100% true for C++ (though it would be more accurate to say "4 decades" if you want to count fortran autovectorization, which has been going on since the late 70's)

But, i'll point out, plenty of the time, they end up writing slower intrinsics than the compilers autovectorization did to the same code.

(Plenty of the time they don't, too).

Additionally, all of the problems you mentioned are due to specific issues in C/C++. In other languages, autovectorization is not just "relied upon", it's basically "part of the standard" (see, e.g., Fortran 95).

Given that all of the brittleness you talk about is precisely because of the lack of pointer safety, alignment issues, and all sorts of things that simply only exist in C/C++, where programmers have a lot of control, i'm not sure it makes sense to base your argument on the experience of a language that is very different from the one this API was designed for.

All that said, truthfully, IMHO, neither autovectorization, nor intrinsics at the level you are talking, make for a good programming model in most languages.

The intrinsics at this level don't get used effectively: Among other reasons, they codegen differently on different platforms that don't directly have the exact same simd semantics, which is "all of them" :P

I know you guys are trying to avoid this by limiting the ops available/etc. It is, IMHO, a losing game.

So you end up with the same problem: People write loops that are really bad on some platforms, and good on others.

Autovectorization knows what the target looks like, but doesn't trigger in some cases people want it to.

In the end, I think doing things like Halide is a lot more useful as a programming model than simd.js

simd.js is a usable implementation mechanism for some of those programming models, but i would not sell it as the programming model itself.

In fact, almost the exact set of intrinsics mentioned in simd.js were allowed for generic operations on vectors in GCC (you can create a vector 32x4 float in a platform independent way, do normal ops on it, and it will codegen down to lower level vector ops, without ever seeing xmmintrin). It was simultaneously not high level and not low level enough.

People resorted to the lower level platform specific intrinsics to get better performance, or wrote higher level libraries to get better abstract.

In any case, i'm sure it's faster than what you have now, and certainly an advance. I'd just be careful of thinking it's going to work all that well except for targeted use cases.

Yes, we don't expect everyone will want to program to the bare SIMD.js API directly for everything; it's also intended to provide basic functionality that higher-level libraries and even specialized languages, like Halide, can be built on (when they aren't running on ARB_compute_shader).
> (games, video codecs, etc.) prefer the intrinsics

Nit: Most of the projects I'm familiar with (libav/ffmpeg, x264, etc) prefer to break out the SIMD into hand-written functions, instead of relying on intrinsics or even inline asm. This avoids problems with register allocation and code gen, consistency/portability between compilers, etc.

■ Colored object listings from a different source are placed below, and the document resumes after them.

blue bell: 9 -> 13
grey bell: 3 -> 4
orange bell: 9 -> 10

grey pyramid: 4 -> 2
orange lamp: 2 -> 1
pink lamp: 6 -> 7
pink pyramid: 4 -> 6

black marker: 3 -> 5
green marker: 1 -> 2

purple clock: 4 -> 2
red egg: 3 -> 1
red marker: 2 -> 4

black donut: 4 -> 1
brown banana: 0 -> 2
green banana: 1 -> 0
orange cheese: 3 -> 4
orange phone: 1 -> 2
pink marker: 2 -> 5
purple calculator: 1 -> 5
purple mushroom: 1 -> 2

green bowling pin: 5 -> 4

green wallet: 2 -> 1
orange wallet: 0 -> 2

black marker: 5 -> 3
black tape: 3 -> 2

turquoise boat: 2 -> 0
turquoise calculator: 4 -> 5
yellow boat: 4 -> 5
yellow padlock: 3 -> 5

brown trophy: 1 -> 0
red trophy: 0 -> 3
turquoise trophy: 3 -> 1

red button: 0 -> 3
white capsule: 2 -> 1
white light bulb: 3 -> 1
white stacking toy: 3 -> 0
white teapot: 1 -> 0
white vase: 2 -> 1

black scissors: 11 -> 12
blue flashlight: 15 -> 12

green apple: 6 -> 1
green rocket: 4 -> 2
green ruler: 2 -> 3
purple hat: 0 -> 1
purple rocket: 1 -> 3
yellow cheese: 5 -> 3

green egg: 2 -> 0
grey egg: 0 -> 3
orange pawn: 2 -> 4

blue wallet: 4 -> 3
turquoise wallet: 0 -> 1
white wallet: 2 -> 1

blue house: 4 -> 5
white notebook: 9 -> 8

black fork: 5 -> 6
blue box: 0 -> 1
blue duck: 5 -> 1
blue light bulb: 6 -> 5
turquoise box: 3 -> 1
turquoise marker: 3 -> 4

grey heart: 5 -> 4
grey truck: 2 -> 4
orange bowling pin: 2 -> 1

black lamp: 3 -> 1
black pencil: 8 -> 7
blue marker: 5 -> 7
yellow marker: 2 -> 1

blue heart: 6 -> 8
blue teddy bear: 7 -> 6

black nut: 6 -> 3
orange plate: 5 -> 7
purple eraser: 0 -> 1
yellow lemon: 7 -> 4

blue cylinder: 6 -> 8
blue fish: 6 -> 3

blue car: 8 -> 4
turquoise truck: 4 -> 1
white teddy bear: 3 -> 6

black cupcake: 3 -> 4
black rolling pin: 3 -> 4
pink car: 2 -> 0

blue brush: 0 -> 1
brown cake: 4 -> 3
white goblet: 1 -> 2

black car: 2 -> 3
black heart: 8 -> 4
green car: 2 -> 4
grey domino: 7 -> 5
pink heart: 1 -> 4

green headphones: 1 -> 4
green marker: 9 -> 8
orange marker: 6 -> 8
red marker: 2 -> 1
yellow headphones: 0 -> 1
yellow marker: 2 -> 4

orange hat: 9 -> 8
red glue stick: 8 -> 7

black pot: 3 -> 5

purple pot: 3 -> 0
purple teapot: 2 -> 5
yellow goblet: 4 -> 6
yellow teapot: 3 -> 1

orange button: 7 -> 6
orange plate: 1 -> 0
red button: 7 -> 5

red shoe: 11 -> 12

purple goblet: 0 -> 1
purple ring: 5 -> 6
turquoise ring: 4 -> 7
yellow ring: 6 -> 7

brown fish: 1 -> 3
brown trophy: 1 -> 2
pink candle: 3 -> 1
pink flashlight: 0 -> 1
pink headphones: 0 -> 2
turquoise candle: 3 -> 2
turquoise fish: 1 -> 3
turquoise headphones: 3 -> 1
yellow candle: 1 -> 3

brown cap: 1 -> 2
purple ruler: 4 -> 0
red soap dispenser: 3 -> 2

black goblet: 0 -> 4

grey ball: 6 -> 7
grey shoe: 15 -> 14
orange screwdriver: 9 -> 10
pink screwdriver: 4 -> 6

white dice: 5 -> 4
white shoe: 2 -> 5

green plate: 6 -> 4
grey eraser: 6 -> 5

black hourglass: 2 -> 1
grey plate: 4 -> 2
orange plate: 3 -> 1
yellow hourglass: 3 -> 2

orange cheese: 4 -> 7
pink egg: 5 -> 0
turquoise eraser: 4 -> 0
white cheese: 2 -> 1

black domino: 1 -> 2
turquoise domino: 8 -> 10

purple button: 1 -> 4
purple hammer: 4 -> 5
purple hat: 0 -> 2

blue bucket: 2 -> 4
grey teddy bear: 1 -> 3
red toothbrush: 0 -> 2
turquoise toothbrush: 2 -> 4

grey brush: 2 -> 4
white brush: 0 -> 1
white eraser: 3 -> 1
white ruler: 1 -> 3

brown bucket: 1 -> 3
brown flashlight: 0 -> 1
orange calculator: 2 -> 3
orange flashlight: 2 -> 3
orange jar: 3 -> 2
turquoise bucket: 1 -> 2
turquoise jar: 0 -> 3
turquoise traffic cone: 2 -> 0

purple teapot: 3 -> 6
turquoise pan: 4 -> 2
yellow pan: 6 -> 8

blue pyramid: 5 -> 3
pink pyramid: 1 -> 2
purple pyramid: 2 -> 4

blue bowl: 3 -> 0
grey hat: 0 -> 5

Otherwise, yes, autovectorization is hard, both for application developers and compiler writers. Application code needs to be structured in a very precise way, and the correctness of C -> SIMD transformations needs to be proven. Intrinsics and hand-written SIMD aren't going away.

> This avoids problems with register allocation and code gen, consistency/portability between compilers, etc.

Yup. Which just goes to show: reliability is king.

I appreciate that autovectorization is hard to do well. However, I think the world of JS is different from the world of C/C++. JS optimization is already pretty unpredictable, since the language is dynamic (both in terms of typing and e.g. object memory layout, with the exception of typed arrays); JS primitives are farther from the metal; the optimizations that JS engines perform are implementation-specific, rarely well-documented and always in flux; and it's difficult to see what machine code actually runs for a given JS function. SIMD instructions may make some sense for JS as a compiler target, but they seem to make less sense for JS as a language that doesn't have integers or 32-bit floating point numbers. On top of that, most users of vectorization are targeting a specific architecture or even CPU, whereas JS code is meant to run anywhere. It doesn't seem like there's been much work to alter the language or tools to make it easier for programmers to reason about other sources of unpredictability, so why so much emphasis on SIMD?

I'll admit some ignorance here, but it also seems to me that a JIT may also have some advantages WRT autovectorization as compared with a static compiler, since you can collect runtime information about aliasing and loop trip count before choosing to vectorize. But if the point is to make performance easier to reason about, why not start with the rest of the language before worrying about vectorization?

> It doesn't seem like there's been much work to alter the language or tools to make it easier for programmers to reason about other sources of unpredictability, so why so much emphasis on SIMD?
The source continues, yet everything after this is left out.